Aux tribunaux, Jean-Louis Cuisinier préfère la négociation quand elle est possible, et le travail de pédagogie. Il y a quatre ans, il a obtenu la création d’une commission de terminologie à Axa Assistance. Il s’occupe de traduire les anglicismes en bon français, pour faciliter la compréhension des salariés.

Comment traduire « roll over market » ?

Par exemple, un « tchat » est remplacé par le mot québécois « clavardage » et un « e-mail », par « courriel ». Jean-Louis Cuisinier raconte : « J’ai dû traduire le terme “roll over market”. Je suis allé voir les commerciaux pour bien comprendre ce que cela signifiait, et c’est devenu “marché complémentaire au contrat collectif”. »

C’est plus clair maintenant ? Jean-Louis Cuisinier y veille, en tout cas, et sa commission de terminologie fait même des envieux. Les salariés d’Axa France sont en négociation pour qu’elle existe dans toute les branches de la société d’assurance.

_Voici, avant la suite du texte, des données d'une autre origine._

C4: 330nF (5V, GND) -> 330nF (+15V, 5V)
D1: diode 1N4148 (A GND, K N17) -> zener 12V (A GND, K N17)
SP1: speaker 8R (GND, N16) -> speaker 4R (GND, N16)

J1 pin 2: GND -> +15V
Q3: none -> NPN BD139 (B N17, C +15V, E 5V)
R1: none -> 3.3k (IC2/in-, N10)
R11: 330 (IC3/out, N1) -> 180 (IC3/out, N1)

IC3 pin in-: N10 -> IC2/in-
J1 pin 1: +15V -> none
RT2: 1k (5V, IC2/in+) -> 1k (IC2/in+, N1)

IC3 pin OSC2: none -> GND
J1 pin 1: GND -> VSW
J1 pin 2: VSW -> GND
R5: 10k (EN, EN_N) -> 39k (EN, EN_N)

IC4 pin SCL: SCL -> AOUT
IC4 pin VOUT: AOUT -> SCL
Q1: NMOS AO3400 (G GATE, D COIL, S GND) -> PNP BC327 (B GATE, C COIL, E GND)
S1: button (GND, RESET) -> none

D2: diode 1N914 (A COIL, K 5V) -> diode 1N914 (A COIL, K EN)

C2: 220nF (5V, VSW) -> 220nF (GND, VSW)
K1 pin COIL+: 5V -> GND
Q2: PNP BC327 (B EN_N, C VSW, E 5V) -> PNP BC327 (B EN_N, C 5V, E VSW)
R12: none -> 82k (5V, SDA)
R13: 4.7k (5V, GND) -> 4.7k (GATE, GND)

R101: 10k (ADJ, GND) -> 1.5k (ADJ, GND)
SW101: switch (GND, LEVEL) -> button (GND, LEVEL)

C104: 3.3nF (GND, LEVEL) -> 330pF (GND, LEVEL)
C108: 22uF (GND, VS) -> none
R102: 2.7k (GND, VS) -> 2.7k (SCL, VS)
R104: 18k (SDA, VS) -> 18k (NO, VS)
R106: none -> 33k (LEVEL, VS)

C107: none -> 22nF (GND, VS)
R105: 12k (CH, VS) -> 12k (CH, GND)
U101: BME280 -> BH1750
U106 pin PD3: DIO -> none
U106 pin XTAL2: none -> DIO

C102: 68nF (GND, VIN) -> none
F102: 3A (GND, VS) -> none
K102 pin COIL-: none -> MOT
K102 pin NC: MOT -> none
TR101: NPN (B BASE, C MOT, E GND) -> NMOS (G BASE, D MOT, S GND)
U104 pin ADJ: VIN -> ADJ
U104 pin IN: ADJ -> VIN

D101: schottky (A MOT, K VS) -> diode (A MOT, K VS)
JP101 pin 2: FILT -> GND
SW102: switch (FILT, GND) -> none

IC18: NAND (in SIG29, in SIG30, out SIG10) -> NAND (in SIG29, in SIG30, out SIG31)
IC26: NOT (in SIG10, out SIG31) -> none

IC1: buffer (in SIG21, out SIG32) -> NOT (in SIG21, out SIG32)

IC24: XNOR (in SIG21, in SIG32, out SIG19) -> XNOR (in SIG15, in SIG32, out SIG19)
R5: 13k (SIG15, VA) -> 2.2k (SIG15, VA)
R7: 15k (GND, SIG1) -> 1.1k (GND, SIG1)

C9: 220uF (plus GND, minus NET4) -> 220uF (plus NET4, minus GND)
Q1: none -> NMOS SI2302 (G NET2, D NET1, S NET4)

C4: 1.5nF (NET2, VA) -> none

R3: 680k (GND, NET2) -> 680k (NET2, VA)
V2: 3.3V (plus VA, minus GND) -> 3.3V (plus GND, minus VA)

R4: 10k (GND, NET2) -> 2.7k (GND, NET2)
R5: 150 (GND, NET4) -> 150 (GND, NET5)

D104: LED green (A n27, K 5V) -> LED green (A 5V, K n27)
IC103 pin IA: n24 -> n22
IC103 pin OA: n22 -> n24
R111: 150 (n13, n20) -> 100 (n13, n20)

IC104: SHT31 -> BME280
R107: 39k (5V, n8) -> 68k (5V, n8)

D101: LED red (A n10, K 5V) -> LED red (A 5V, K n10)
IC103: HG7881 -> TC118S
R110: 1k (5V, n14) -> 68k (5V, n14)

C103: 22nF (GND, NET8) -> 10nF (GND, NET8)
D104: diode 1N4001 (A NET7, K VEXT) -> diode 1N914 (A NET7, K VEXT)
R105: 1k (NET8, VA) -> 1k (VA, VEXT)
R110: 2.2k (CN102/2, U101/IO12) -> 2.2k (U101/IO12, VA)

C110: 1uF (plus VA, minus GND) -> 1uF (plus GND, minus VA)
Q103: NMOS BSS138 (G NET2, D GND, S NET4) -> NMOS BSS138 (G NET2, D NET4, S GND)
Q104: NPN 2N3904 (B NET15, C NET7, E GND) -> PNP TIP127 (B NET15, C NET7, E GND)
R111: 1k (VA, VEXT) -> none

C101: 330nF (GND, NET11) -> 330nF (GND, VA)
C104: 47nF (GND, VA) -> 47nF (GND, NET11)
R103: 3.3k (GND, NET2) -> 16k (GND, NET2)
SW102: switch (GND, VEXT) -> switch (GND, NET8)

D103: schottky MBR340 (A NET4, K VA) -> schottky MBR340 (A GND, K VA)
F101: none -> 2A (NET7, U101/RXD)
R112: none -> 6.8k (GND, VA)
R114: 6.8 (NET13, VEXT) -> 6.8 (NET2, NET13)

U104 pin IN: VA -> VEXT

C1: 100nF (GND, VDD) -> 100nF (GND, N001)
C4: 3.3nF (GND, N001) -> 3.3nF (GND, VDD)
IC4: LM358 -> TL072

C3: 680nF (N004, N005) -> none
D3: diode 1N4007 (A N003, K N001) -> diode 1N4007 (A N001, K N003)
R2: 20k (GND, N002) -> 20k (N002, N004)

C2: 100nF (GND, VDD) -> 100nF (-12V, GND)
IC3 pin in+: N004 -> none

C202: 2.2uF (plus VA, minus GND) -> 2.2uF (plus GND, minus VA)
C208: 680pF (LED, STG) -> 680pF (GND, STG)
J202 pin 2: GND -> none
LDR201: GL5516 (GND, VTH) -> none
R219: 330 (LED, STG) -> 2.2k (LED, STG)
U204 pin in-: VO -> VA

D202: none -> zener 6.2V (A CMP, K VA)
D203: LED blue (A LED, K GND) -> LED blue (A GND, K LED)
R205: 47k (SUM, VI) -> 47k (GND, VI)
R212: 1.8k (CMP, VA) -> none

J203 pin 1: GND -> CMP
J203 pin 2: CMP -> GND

Franck Grandmaison, délégué syndical UDPA-Unsa d’Axa, témoigne :

« La communication faite aux salariés par les ressources humaines et la direction ne se fait pas toujours en anglais, mais est pleine d’anglicismes. La direction se dédouane avec la formation en anglais de trente heures qu’elle propose aux salariés, mais ce n’est pas suffisant pour se faire comprendre.